Por outro lado, ao fazer a pergunta sobre outros países, o código orienta que a IA responda com pontos positivos e negativos.
Qwen3 é criação da gigante chinesa Alibaba
A Qwen é uma inteligência generativa que funciona de forma semelhante ao ChatGPT. Usuários podem fazer, por exemplo, pesquisas e também pedir intervenções ou criações de fotos com prompts, assim como com a plataforma americana.
A dona da plataforma é a Alibaba Cloud, que, por sua vez, é a líder do mercado de computação em nuvem na China. A versão operada atualmente pela Qwen foi lançada em abril de 2025.
O que é o China Media Project
O site é um projeto de pesquisa criado pelos jornalistas chineses Qian Gang e Yuen-ying Chan, professores da Universidade de Hong Kong. Seu papel é analisar a mídia chinesa dentro e fora do país.
Além disso, a plataforma monitora tendências e faz a ponte entre comunicadores que pesquisam liberdade de imprensa. Atualmente, ele tem sede nos Estados Unidos, com ramificações em Taipei e Taiwan.
Inteligência artificial generativa usada para desinformação
A China é alvo frequente de acusações de disseminar de desinformação usando Inteligência Artificial. Em um relatório divulgado em 2024, a OpenAI informou que bloqueou contas do país, da Rússia, do Irã e de Israel por usar a plataforma para cometer crimes digitais.
No caso da China, a OpenAI informou que o país usava a inteligência generativa para praticar “spamouflage”. A técnica consiste em gerar textos em idiomas diversos, como chinês, inglês, japonês e coreano, e, em seguida, postá-los para atacar pessoas em plataformas.
As vítimas do Spamouflage eram, em sua maioria, jornalistas chinesas que trabalhavam no ocidente.
Em 2022 X, Medium e Blogspot, e para depurar código para gerenciar bancos de dados e sites. Pesquisadores australianos afirmaram que a tática seria parte do braço cibernético da repressão wchinesa. O governo do país asiático, porém, nunca confirmou o fato.

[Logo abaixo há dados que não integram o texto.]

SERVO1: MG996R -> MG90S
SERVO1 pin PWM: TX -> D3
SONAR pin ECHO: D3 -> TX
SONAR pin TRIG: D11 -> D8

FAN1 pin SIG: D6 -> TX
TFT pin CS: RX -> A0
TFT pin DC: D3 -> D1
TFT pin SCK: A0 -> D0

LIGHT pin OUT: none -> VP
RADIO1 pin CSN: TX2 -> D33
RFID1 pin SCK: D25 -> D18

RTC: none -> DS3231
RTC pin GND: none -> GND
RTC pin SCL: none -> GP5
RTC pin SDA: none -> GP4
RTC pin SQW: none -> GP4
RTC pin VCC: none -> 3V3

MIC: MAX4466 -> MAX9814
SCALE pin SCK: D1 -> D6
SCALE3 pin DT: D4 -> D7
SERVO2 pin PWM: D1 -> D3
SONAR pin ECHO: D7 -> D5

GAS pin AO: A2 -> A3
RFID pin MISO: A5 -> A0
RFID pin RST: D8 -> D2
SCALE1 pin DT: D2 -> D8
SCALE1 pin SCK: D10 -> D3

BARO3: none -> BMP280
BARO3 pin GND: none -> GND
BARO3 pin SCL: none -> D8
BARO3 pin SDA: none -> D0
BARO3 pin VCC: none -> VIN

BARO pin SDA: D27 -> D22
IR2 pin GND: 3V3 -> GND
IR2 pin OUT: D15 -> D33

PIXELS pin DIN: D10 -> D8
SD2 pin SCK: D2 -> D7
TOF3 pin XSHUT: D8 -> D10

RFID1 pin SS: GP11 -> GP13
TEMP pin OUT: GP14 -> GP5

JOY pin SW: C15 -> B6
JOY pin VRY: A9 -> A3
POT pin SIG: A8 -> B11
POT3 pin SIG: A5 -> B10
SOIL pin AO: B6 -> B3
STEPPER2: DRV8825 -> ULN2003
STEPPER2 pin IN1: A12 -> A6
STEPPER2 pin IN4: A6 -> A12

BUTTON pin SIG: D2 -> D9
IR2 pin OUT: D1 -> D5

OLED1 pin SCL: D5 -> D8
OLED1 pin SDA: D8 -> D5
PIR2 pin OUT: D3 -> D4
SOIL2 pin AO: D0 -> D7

Deepseek, outra IA chinesa, também levantou suspeitas
Quando foi lançada em 2025, o modelo de IA R1 da DeepSeek encantou o mercado internacional, mas, em seguida, levantou suspeitas sobre qual tipo de informação repassava.
Pesquisadores fizeram testes com perguntas à plataforma, que rapidamente rejeitavam o repasse de informações sensíveis sobre o país.
Segundo pesquisa da consultoria IA Enkrypt, a plataforma demonstrou ser altamente tendenciosa e suscetível à geração de código inseguro. Além disso, ela tinha a tendência de produzir conteúdo nocivo e tóxico, incluindo discursos de ódio, ameaças e material explícito ou criminoso.